There will be no special wisdom imparted, no Knute Rockne speeches. Just the usual talks that Tanev and the young prodigy have had since the season began nearly a year ago.

“We always talk. We hang out together quite a bit,” said Tanev, giving some examples. “What can we do? What can we do better? What do we like about our game? We’re always trying to make little things better, and last night we weren’t good enough.”

Green, meanwhile, shifted the focus off his young core and on to, as hockey people like to say these days, the group.

“Not just our younger players; it’s our team in general,” Green said. “I don’t think their team did a lot of things that surprised us. We just weren’t sharp. We weren’t on top of our game. We didn’t pass the puck as well as we can. We didn’t receive passes … And give their team credit. They’re a good team.”

Too good a team for Vancouver? That remains to be seen.

But the team that will skate out with a 1-0 series lead on Tuesday evening at Rogers Place in Edmonton is supremely confident, with absolutely no doubt about whether they will get past the Canucks and into Round 3.

“I don’t know where (Game 1) ranks,” Vegas head coach Peter DeBoer said. “Definitely it’s on that list of complete efforts from us.
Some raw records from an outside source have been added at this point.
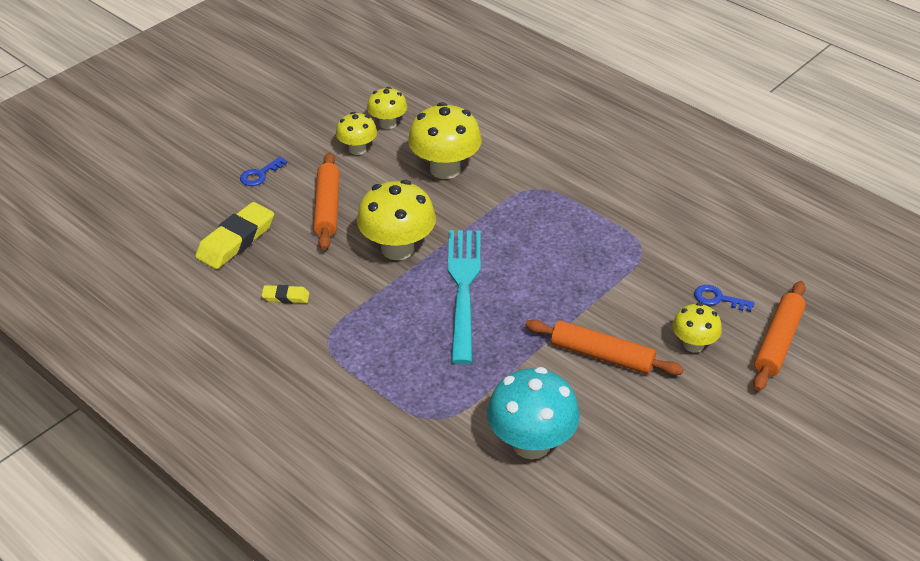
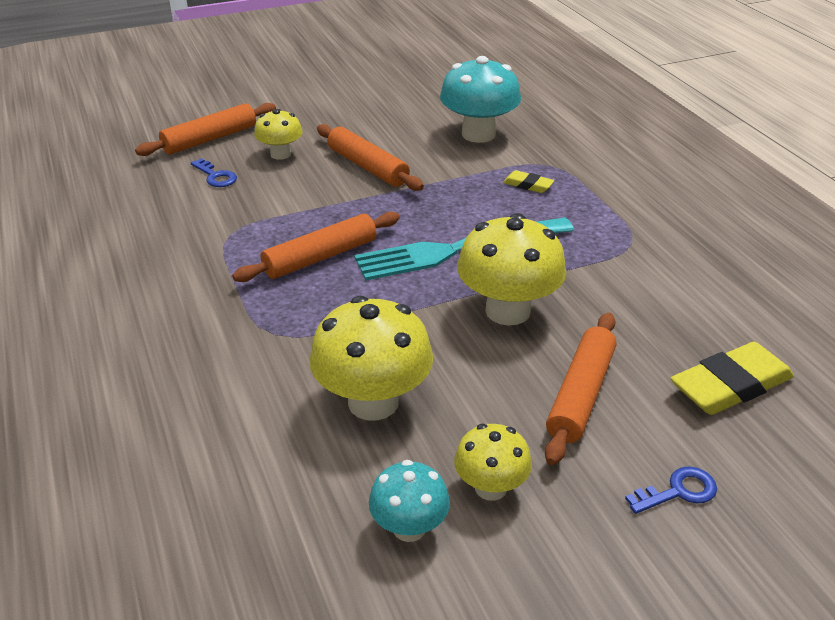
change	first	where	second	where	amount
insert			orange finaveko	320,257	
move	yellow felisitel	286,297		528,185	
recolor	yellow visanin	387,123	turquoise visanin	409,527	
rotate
Especially considering the circumstances – there were a lot of distractions, a lot of stuff flying around. I loved how we blocked out the noise and just went to work.”

How about a team whose former No. 1 goalie, “face of the franchise” Marc-Andre Fleury, is on the bench, while controversy swirls over a tweet sent out by his agent? And while the hockey world whips the story into a frenzy — could you imagine the media storm if that were a Canucks goalie? — the other guy, Robin Lehner, calmly goes out and pitches a shutout.

“That’s just outside noise to us,” DeBoer said. “We’re inside the bubble, and in our own bubble inside the bubble, where we’re not going to let any of that outside noise get in the way of what we’re trying to do. That’s advancing all the way to the Stanley Cup.”

It is pretty clear that the Canucks are facing an opponent that is focused, experienced, and is laser-focused on getting further than last season’s disappointing Round 1 ouster to San Jose.

The Canucks, meanwhile, fell behind Minnesota 1-0, and lost Games 3 and 4 to St. Louis, to which the hockey world responded by counting Vancouver out.

Well, here they are: Game 2, Round 2.

What do these Canucks have?

It is time, once again, to find out.